So God Made a Mother Collection ➔

I grew up going to church. Nearly every Sunday, we would get dressed in our Sunday best. We would drive the couple blocks to the small white building. Sometimes we’d go downstairs as my parents and other members of the church choir got their blue robes out of the old closet and rehearsed the special music for the week. Sometimes we’d go directly up to the Sanctuary and sit in the front pew and busy ourselves with crayons and games of tic-tac-toe or dots. 

Throughout the service, the light would break through the stained glass panels — rectangles pieced together to form large rectangle windows on both sides of the building. Primary colored blocks that complemented the red carpet. And the oak pews. That was church to me. 

I loved that little white church. I loved the red carpet. And the stain-glass windows. I loved the traditional hymnals. And the choir robes. I loved the organist playing in duet with pianist. It was how we churched.

I went to college and attended groups of collegiates gathering together for Wednesday night worship. It was the first time I’d really started to experience church music performed by an acoustic band. 

When we were first married and had relocated to a totally new city, we found a church. Another building. Bigger than the one I’d grown up in. But it had a similar feel. Large windows. Open sanctuary. Cross up front. It was a building that was built for church. It was, a church.

We then relocated again, to another new city. We found ourselves selecting a church that was similar to the others I’d been in. But this one had chairs in place of pews. And no stained glass windows as it had been built in a more recent era where, I suppose, stained glass had become more expensive. The carpet was more of a multi-purpose feel. And the chairs could be cleared out for events or gatherings. The music was a combination of some traditional music and some contemporary. And the church congregation was one that was a bit more established. 
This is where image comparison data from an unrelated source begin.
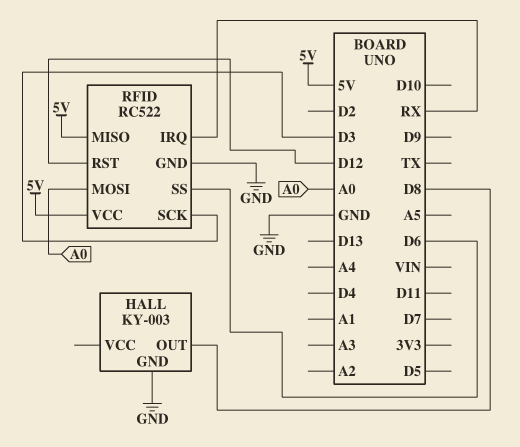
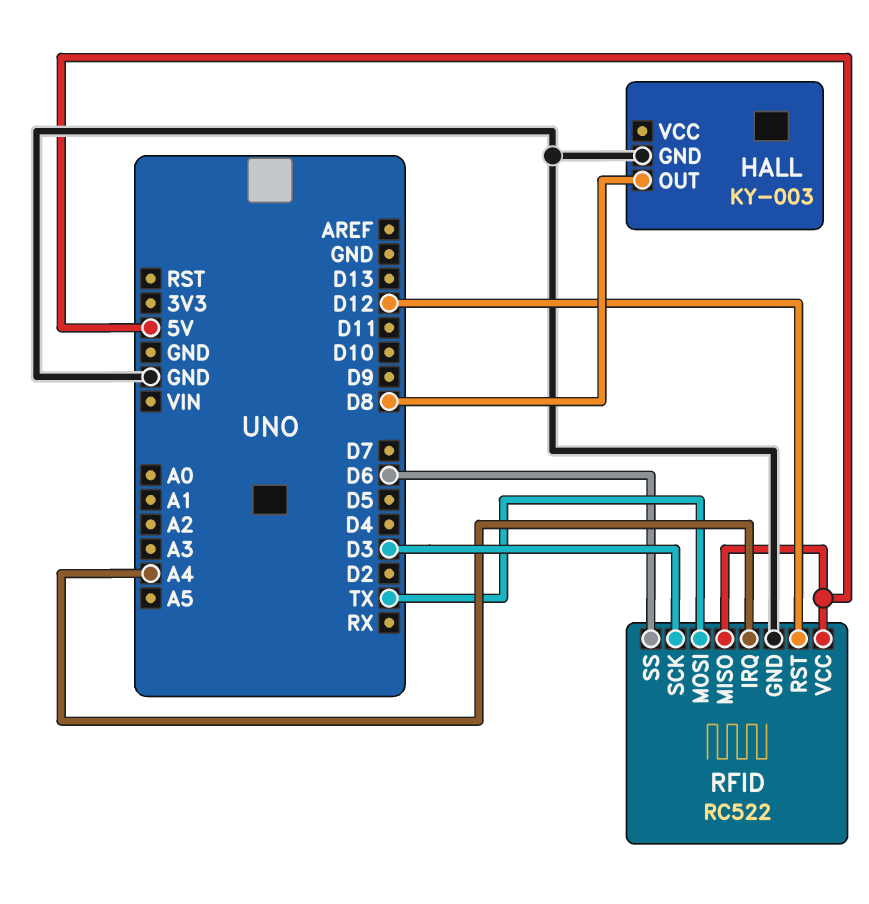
RFID pin IRQ: RX -> A4
RFID pin MOSI: A0 -> TX

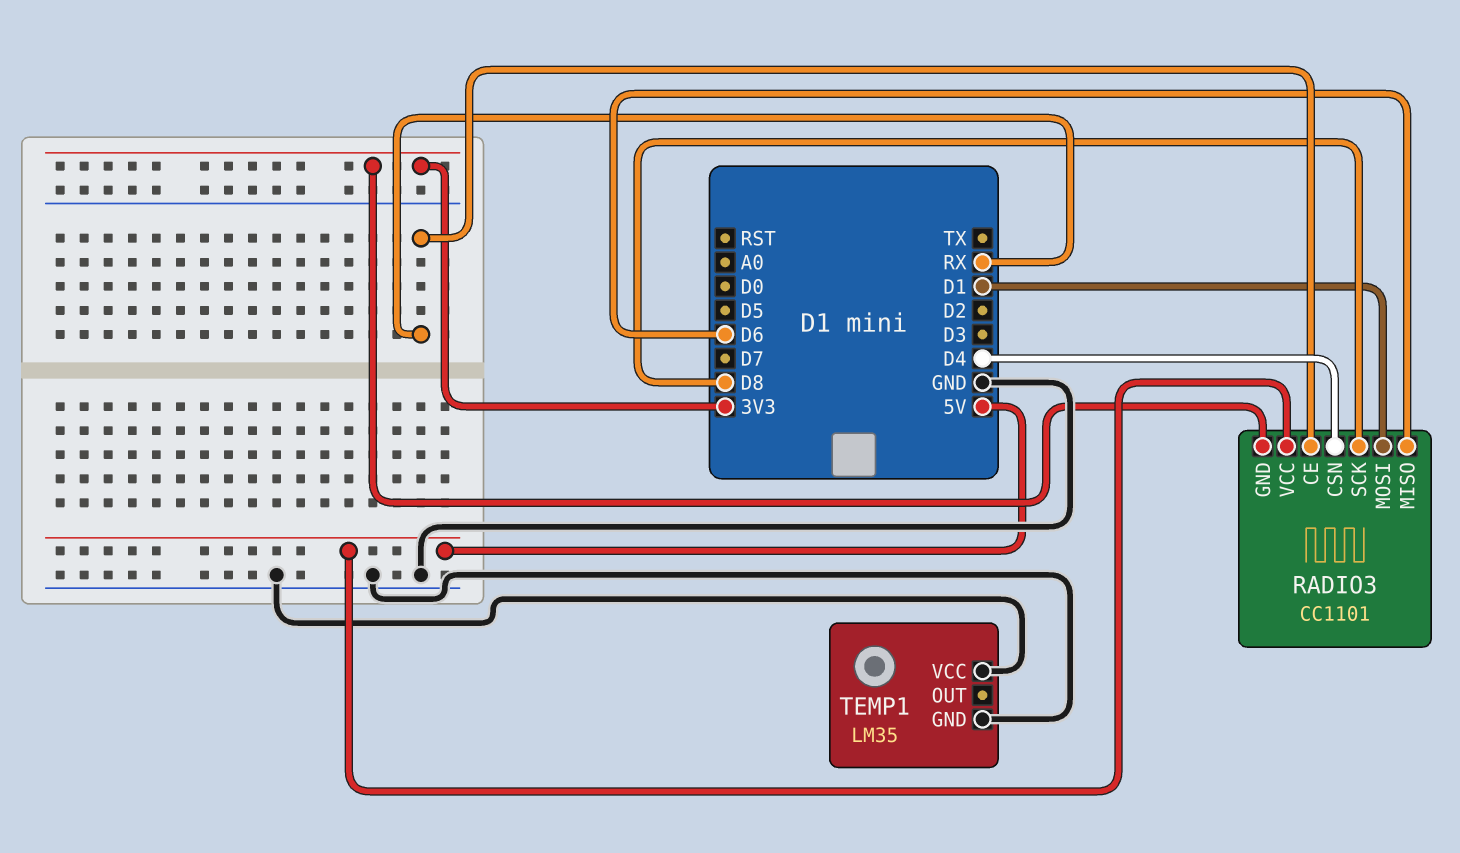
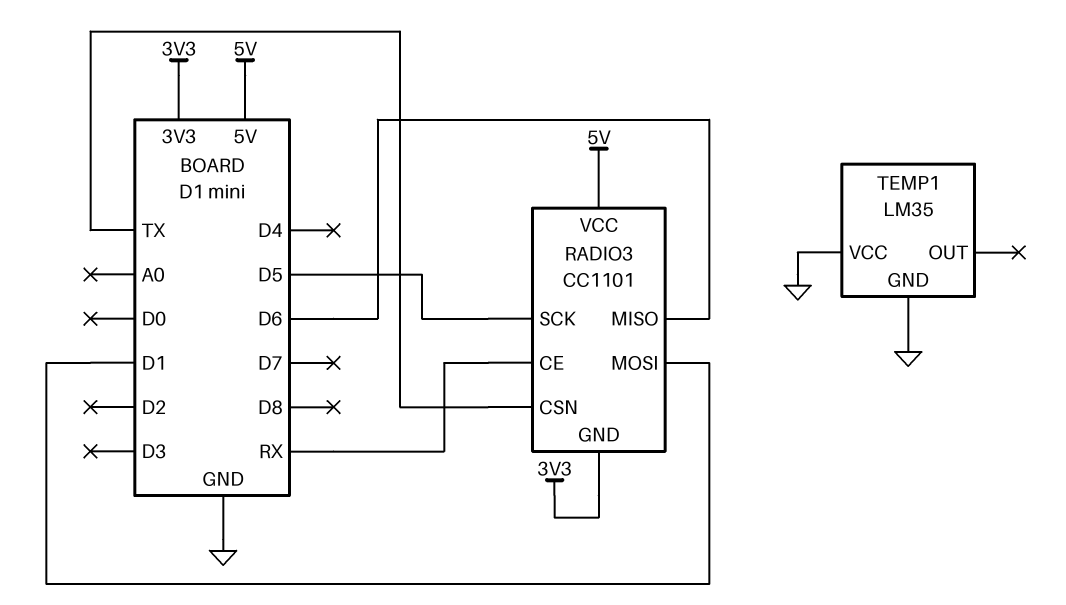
RADIO3 pin CSN: D4 -> TX
RADIO3 pin SCK: D8 -> D5

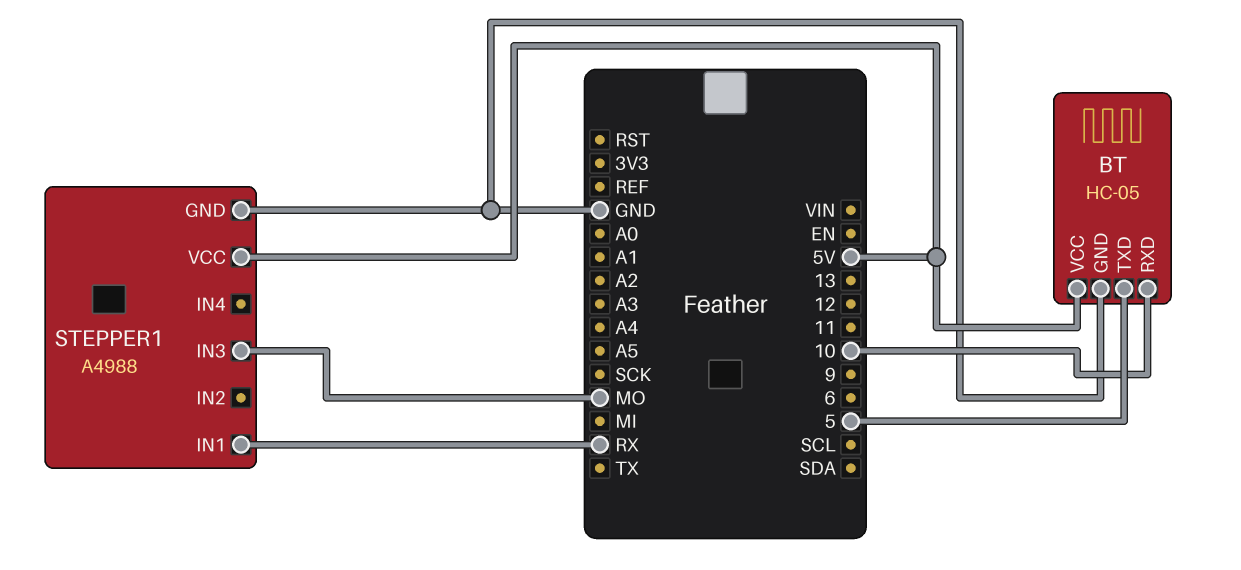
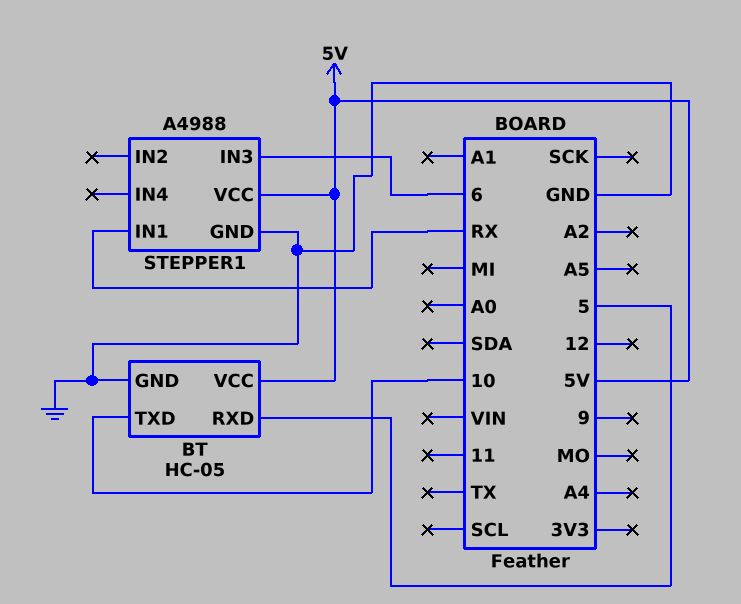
BT pin RXD: 10 -> 5
BT pin TXD: 5 -> 10
STEPPER1 pin IN3: MO -> 6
In the time that we were members at that church, we had our first two sons. And then we decided to seek out other possibilities for our family to grow in our faith. 

We began church shopping. It can be overwhelming in a large community or city to even know where or how to start. So we talked about what we desired in our church experience. 

We wanted to have a more contemporary service with the sacraments and traditions of a traditional denomination. We hoped to find many young families. And we wanted to find a church family that was similar to the one I grew up with. A family of people who celebrated their belief in Christ and also, who were there for one another in a Christian community. 

And when all the shopping was said and done, we landed in a different denomination that either of us had grown up as, with a ton of young families, who did not have a building. 

But how can you church without a building? I would have asked that question as a 10-year-old sitting in the oak pews on the red carpet peering out the stained glass windows. As a teen, I might have felt like people who met in a strip mall were some sort of knock-off church. As I grew up, I’m sure I thought that whatever I knew as my normal was the norm. But I’ve realized over time that lots of people do church in different ways. 

For our congregation, the answer was, “we do church in a school.” Yes. A school gym. Never would I ever have thought I’d be content to attend church, Sunday after Sunday, in a Middle School gym. And yet, there was just something about it that kept us coming back. 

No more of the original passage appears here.